Die Nazi-Szene war in den letzten Jahren weniger sichtbar. Sie war allerdings nie verschwunden und setzte auf Vernetzung. 2019 marschierten bis zu 250 Neonazis bestehend aus „Steeler Jungs“, „Die Rechte“, „NPD“ und weiteren durch Essen-Steele. Kader von „Die Heimat“ suchten 2024 den Schulterschluss, fanden ihn und marschierten in Essen-Borbeck mit der Corona-Leugner*innen-Gruppe „Ruhrpottlöwen“. Ebenfalls 2024 beteiligten sie sich in Solingen an einer Demonstration gemeinsam mit „Steeler Jungs“.

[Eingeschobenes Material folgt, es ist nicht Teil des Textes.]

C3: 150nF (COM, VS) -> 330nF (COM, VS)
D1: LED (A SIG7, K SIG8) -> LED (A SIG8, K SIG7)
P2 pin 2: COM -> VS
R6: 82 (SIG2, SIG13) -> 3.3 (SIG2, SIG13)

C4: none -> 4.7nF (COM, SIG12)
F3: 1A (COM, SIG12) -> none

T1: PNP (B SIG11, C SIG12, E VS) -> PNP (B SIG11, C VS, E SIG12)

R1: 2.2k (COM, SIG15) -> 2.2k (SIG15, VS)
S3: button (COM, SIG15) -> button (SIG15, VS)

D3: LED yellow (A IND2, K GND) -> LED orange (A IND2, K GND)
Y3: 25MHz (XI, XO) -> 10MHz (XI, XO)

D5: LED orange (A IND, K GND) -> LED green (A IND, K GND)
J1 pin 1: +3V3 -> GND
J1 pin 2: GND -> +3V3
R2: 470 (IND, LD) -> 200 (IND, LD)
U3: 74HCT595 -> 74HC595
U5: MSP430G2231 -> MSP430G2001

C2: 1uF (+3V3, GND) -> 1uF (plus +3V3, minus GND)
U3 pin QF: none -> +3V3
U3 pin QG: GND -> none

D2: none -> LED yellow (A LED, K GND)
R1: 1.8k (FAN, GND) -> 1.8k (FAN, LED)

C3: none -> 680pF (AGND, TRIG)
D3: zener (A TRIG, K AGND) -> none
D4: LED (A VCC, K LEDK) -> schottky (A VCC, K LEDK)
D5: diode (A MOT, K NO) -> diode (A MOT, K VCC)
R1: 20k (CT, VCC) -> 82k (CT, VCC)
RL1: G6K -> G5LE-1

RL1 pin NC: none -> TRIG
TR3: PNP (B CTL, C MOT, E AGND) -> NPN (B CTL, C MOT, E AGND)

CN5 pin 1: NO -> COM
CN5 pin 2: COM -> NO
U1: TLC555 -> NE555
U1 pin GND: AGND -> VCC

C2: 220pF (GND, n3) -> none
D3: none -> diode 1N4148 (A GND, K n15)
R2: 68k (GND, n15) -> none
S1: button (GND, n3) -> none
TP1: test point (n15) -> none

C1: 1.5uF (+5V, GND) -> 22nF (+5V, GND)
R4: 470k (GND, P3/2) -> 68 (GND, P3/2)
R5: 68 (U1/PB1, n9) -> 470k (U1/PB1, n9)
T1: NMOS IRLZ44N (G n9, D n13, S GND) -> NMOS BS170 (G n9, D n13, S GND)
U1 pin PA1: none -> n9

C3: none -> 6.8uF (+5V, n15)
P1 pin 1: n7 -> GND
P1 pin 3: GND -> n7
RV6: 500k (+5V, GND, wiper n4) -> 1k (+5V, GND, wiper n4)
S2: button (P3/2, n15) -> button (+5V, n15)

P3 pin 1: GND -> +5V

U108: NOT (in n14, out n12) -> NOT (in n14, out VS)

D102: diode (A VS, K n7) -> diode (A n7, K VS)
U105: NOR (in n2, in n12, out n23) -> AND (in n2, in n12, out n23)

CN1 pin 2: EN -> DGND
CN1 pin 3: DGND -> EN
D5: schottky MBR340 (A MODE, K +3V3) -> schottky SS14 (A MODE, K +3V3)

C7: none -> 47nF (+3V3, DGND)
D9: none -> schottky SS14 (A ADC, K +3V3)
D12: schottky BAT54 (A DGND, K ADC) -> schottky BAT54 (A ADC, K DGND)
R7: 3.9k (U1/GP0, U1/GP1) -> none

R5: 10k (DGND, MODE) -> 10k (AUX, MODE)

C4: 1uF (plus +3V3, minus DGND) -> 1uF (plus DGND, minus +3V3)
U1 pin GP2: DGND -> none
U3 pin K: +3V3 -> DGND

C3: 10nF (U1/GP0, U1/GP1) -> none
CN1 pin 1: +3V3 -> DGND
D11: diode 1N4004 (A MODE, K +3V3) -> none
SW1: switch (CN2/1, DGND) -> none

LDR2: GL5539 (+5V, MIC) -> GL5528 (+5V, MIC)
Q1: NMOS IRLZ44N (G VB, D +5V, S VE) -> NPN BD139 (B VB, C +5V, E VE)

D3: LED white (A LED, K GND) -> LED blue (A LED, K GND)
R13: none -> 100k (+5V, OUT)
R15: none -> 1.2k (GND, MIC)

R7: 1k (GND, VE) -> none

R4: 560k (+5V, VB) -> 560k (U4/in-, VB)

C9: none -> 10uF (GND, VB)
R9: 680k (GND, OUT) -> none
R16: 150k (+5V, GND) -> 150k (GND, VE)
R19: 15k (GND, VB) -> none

In den letzten Monaten sind wieder verstärkte Aktivitäten der Nazis um „Die Heimat“ zu verzeichnen. Besonders interessant ist dabei die Anbiederung an eine Szene bislang nichtparteigebundener Neonazis.
„Jung und Stark“
Seit 2023 beobachten wir diverse Gruppen radikalisierter und sich weiter radikalisierender Jugendlicher in und um Essen. Diesen Gruppen ist gemein, dass sie sich nicht über ältere Neonazis und ihre Strukturen aufstacheln lassen haben, sondern über Soziale Medien ideologisch gefestigt haben. Die Plattform TikTok spielt dabei eine herausragende Rolle, gefolgt von Instagram, auf denen sich die Jungnazis gegenseitig in ihrem Hass auf Andere bestärken und so in ihrer Echokammer immer radikaler, verbohrter und gewaltbereiter werden. Dabei spielen Themen eine Rolle, die nicht zwingend logisch zueinander passen. Viel dreht sich um Männlichkeit, Kraft- und Kampfsport, Eisernheit und das Bild von Einzelkämpfern. Fußball- und Eishockeysport kommen immer wieder als Einstiegspunkt in Themen wie Gemeinschaft, Abwertung Anderer, Familie, Treue und Zusammenhalt zur Geltung. Überraschenderweise aber auch bislang weniger für Neonazis relevante Themen wie das Christentum. Besonders letzteres wird genutzt, um sich als moderne Kreuzritter*innen zu stilisieren, die gegen „Überfremdung“ und den Islam kämpfen. Übergreifend taucht auch immer wieder der Hass auf LSBTIQ*-Menschen auf, denen eine „Abartigkeit“ oder „Pädophilie“ unterstellt wird und das die Szene als Legitimation für Gewalt gegen sie sieht. Wie auch im gesamten restlichen Bundesgebiet ist auch der Essener CSD bereits als Ziel für Angriffe auserkoren worden. 2024 konnte das zum Glück noch nicht gelingen.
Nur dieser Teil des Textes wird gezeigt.